Wednesday, June 30, 2010

An under appreciated Vietnam movie

Casualties of War
starring Sean Penn and Michael J.Fox
Directed by Brian De Palma

This is one of DePalma's best films, a straight forward and powerfully told morality tale , highlighted with notable performances from Michael J.Fox and Sean Penn. De Palma has always been a master of moving the camera in virtuoso turns (or rather, someone who has mastered the virtuoso camera turns of others, ie Hitchcock, Eisenstein, et al), but he is too often a lousy story teller, replacing a tricky sensationalism for plausibility. Here, he gets the combination right, a crucial issue at hand--at what point do liberators fighting for an Essential Good become worse than the evil they think they're fighting?-- the right script , the right actors, a balanced trifecta that compels the would be maestro to keep his film making in balance as well.

There is not a wasted scene, not a gratuitous cut or splice to hijack this movie's power. Michael J.Fox does a credible job as a soldier with religious convictions that are in conflict with his Mission, who's perimeters, he finds, are being improvised and diminished, and Sean Penn is stunning as hyper-macho team leader whose loyalty for the good of the men under his command changes from Good Soldier to Concentrated Evil; his sense of morality is shattered and ground to dust and there is a gleaming insanity just behind those radiating blue eyes. What additionally comes into an articulate focus are De Palma's views on violence towards women at the hands of warped men.

Rather too often in films, women seemed little more than witless innocents or scheming, sulking whores who were engineering their violent ends due to a variety of self-scheming schemes; leeches, blood suckers, vampires, debilitating things to be poked, shot, prodded with blunt instruments, drills, knives. The director, a competent technician with a conspicuous  desire to sit among the greats in the Auteur Pantheon , seemed to have issues with women, issues that seemed to find only extreme resolutions. The ambivalent treatment of the misogyny made you wonder whether DePalma was an inept moralist who couldn't make his movies perform both as entertainments and moral inquiries, or if he was merely interested in the thrill of seeing women abused by disgruntled men.
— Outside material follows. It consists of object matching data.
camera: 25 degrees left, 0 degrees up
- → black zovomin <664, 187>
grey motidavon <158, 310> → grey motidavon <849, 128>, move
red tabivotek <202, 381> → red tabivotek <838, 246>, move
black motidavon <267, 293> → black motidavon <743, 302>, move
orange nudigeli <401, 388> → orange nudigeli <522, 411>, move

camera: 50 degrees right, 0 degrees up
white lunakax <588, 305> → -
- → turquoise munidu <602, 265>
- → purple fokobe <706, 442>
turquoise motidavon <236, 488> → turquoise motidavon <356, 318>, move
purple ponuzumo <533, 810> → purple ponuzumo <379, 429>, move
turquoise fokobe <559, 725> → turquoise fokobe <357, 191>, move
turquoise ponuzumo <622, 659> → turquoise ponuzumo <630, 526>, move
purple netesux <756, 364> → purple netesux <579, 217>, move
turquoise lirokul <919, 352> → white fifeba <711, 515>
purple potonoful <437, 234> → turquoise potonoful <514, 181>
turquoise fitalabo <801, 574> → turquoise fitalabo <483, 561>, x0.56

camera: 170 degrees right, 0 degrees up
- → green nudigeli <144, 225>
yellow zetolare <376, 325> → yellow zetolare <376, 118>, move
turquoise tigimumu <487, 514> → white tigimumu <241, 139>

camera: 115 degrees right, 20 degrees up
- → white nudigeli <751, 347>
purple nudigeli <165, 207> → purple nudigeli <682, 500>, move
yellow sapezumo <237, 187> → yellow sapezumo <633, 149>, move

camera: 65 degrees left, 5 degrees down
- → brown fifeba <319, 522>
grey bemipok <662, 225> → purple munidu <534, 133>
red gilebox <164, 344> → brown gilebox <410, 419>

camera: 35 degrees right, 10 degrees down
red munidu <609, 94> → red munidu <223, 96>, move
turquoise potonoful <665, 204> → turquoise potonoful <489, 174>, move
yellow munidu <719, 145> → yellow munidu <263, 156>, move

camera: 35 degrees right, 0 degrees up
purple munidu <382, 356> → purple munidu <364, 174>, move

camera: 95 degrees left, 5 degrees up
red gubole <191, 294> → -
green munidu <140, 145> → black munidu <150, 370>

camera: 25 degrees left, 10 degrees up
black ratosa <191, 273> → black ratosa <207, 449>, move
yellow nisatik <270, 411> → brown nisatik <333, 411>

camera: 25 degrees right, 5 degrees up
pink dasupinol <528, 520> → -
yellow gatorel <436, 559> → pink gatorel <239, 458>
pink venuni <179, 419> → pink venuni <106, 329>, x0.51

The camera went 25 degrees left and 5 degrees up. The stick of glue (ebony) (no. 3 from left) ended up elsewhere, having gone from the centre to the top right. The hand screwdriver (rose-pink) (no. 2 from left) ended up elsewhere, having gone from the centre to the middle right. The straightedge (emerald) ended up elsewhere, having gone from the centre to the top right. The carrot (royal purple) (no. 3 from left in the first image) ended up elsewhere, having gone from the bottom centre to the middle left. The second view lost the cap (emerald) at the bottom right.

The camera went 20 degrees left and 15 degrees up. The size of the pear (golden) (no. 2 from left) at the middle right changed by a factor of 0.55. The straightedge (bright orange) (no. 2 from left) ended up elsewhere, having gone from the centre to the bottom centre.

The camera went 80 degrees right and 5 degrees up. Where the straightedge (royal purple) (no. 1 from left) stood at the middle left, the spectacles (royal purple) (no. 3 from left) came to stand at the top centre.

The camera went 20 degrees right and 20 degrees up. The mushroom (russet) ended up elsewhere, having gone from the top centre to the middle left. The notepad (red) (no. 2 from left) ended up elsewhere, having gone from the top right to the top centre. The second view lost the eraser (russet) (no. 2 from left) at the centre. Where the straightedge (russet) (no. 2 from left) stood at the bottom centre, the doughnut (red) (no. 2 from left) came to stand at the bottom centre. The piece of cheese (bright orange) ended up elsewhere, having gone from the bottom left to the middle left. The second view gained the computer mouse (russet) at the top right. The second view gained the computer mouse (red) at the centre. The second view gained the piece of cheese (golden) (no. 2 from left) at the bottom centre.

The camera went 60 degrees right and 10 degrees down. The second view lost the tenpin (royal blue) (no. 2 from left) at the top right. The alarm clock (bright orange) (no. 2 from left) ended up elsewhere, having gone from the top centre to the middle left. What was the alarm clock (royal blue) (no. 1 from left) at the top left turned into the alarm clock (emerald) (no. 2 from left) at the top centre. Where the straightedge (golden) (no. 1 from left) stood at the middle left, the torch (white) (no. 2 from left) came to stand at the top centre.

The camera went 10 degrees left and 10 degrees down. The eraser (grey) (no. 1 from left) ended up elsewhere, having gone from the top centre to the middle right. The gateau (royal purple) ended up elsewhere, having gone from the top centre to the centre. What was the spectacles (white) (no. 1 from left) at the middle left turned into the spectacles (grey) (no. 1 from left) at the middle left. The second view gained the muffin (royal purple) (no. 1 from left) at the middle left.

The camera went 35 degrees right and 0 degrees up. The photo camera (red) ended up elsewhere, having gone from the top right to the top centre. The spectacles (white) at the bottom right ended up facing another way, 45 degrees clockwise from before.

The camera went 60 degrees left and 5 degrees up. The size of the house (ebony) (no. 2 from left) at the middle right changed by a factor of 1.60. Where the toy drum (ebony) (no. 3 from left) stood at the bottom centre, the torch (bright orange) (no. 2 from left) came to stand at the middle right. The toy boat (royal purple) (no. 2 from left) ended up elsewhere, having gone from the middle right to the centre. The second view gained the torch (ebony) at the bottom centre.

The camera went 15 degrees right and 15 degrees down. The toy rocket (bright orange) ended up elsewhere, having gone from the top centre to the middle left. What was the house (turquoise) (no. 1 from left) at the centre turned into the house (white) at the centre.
With Casualties of War, the focus turns  the churning culture of men  in war time, on a band of soldiers who recreate and embrace their loyalty only to one another in the field to the tragic exclusion of all else. DePalma lines up the scenes of escalating violence and decreasing reason, until Penn's character offers up a lone Vietnamese women for his men to rape, offered up like a cash reward for a job well done; this is more than a melodramatic turn according to a prefigured script, but an effective, disturbingly presented result of group thinking. The issue aren't nuanced considerations of good versus evil and what appropriate and punishments should be meted out--it is a  blunt, plain truth, the inflicting of pain by the powerful against the weak. This problematic director for once gets that across forcefully, artfully, unambiguously.